'It's very scary': N.S. man warns about dangers of street drugs after death of 15-year-old niece
DARTMOUTH, N.S. -- Gary Harris knows how he wants his 15-year-old niece, Miya Harris, to be remembered.
"As the sweetest little girl that she was," he says. "She loved to be with her family. Every time I come down home to come see the family, she always wanted to come spend time with her uncle, go for walks, just anything."
According to her obituary, the Dartmouth High School student was an "enthusiastic" rugby player, and loved spending time with her dog, Lacey.
Harris had made plans to see his niece after he had just finished his two weeks of self-isolation last week, having come from Ontario to visit his sister and family in Dartmouth, N.S.
He intended to spend time with Miya last Wednesday. Instead, he was woken by police in the early-morning hours of June 10.
"We were able to go to the scene where she was at, and we had to follow the ambulance there (to the hospital)," he recalls. "I was at the hospital with my sister when we got the news."
It was 45 minutes later.
When asked if his niece had ever tried any drugs before, Harris says, "absolutely not." But he says, as far as the family knows, Miya died of an overdose.
"It was a 'molly' overdose, that was probably laced with fentanyl, is our guess right now," he said. "It's very scary."
According to Halifax Regional Police, officers did respond to a medical call to an address on Leaman Drive in Dartmouth around 1 a.m. on June 10.
Spokesperson Const. John MacLeod confirmed a 15-year-old girl was taken to hospital, where she died. He says another 15-year-old girl was also found in medical distress in the same area. She was taken to hospital for treatment.
Police can't say yet what was behind the girl's death.
"We're currently investigating as to what occurred that evening," says MacLeod. "We are awaiting results from the Medical Examiner's officer, as well as any association tests that they've done."
Matthew Bonn, of the Canadian Association of People Who Use Drugs, is a drug-harm-reduction advocate who works in education and awareness around safe drug use.
"A lot of the time, people who are using drugs, or 'molly' specifically, are people that are younger, youth, it's people who are experimenting," Bonn said.
He's concerned to hear the drug may have been laced with fentanyl, because 'molly' is often used by young people.
The drug is a powerful stimulant -- also known as MDMA -- with psychoactive effects. He says he has witnessed overdoses caused by 'molly.'
He says families and communities need to have an open conversation about street drugs in Halifax.

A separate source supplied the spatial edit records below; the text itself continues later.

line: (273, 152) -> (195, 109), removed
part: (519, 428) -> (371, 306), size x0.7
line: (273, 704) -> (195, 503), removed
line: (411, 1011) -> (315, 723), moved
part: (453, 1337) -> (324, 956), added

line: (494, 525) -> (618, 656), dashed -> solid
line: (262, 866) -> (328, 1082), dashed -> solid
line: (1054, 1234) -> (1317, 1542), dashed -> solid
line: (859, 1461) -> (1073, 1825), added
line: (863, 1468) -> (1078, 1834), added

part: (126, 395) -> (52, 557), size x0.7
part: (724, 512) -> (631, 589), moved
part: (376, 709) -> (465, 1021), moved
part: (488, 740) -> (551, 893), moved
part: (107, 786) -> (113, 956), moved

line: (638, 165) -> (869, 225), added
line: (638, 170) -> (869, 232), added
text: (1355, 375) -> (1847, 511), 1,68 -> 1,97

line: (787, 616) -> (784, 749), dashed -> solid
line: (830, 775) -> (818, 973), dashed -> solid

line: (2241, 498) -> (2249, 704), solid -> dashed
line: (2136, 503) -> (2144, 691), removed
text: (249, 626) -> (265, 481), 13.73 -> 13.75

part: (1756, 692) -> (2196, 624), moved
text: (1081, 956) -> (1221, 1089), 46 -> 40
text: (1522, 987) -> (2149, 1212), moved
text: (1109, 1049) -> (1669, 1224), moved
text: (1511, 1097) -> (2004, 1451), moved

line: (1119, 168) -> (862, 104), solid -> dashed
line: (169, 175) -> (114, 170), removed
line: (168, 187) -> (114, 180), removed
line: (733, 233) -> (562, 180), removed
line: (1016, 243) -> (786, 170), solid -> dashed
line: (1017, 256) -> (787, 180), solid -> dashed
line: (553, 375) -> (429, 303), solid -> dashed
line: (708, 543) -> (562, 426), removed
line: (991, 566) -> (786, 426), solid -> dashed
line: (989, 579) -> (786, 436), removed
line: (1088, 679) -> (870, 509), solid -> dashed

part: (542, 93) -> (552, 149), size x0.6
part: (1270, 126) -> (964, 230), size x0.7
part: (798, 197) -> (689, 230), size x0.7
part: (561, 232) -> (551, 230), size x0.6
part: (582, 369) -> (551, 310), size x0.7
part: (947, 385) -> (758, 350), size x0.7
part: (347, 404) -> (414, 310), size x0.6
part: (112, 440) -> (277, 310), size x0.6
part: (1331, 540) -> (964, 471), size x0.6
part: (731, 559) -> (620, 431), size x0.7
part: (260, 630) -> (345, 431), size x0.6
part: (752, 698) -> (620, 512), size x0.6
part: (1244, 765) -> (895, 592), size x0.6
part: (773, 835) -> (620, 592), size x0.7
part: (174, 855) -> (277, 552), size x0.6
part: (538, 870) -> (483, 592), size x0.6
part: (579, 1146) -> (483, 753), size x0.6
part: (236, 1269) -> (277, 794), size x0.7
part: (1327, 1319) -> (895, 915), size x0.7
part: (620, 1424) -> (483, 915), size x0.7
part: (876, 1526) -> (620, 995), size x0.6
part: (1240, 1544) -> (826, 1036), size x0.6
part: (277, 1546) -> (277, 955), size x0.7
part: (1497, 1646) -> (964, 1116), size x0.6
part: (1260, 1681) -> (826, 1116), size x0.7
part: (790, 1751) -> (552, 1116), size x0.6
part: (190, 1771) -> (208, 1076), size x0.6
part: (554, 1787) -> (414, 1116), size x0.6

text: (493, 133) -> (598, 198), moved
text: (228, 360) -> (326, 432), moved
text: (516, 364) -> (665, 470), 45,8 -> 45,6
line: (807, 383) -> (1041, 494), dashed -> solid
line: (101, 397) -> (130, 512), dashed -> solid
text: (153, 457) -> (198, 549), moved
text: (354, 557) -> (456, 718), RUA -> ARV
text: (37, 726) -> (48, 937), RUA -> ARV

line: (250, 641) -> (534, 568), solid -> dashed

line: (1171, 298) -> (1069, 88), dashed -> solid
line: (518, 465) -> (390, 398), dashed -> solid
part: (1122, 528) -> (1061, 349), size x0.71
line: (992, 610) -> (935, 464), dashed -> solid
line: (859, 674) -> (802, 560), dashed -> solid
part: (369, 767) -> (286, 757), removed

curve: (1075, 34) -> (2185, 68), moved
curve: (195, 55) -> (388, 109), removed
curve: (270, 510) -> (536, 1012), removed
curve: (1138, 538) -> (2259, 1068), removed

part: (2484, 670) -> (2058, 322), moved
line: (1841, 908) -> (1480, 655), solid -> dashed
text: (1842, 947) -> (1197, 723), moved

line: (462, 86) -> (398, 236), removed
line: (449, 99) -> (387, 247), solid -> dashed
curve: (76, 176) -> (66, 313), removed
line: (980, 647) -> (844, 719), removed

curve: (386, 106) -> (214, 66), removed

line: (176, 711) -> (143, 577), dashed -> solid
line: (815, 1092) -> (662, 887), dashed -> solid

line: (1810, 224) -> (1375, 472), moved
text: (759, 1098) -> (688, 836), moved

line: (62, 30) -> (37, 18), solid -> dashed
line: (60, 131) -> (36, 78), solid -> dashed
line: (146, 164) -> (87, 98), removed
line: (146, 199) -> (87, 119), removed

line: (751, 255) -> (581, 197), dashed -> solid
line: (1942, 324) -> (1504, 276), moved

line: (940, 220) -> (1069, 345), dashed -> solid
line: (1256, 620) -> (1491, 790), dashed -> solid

"We know young people are going to experiment with drugs," he says, "so we have to look at it, OK, how can we make sure that they're going to do it safely? Can my child talk to me openly about drug use?"
Gary Harris says he has spoken about his family's loss, to try to prevent such tragedy from happening to others.
"Stay right on them with that lecture on drugs," he says. "As much as they don't want to hear it, as much as they are, like, 'mom, dad, that's enough,' drill them into it more. We can't be losing kids the way that we are."
A small private funeral will be held for Miya Harris on Tuesday.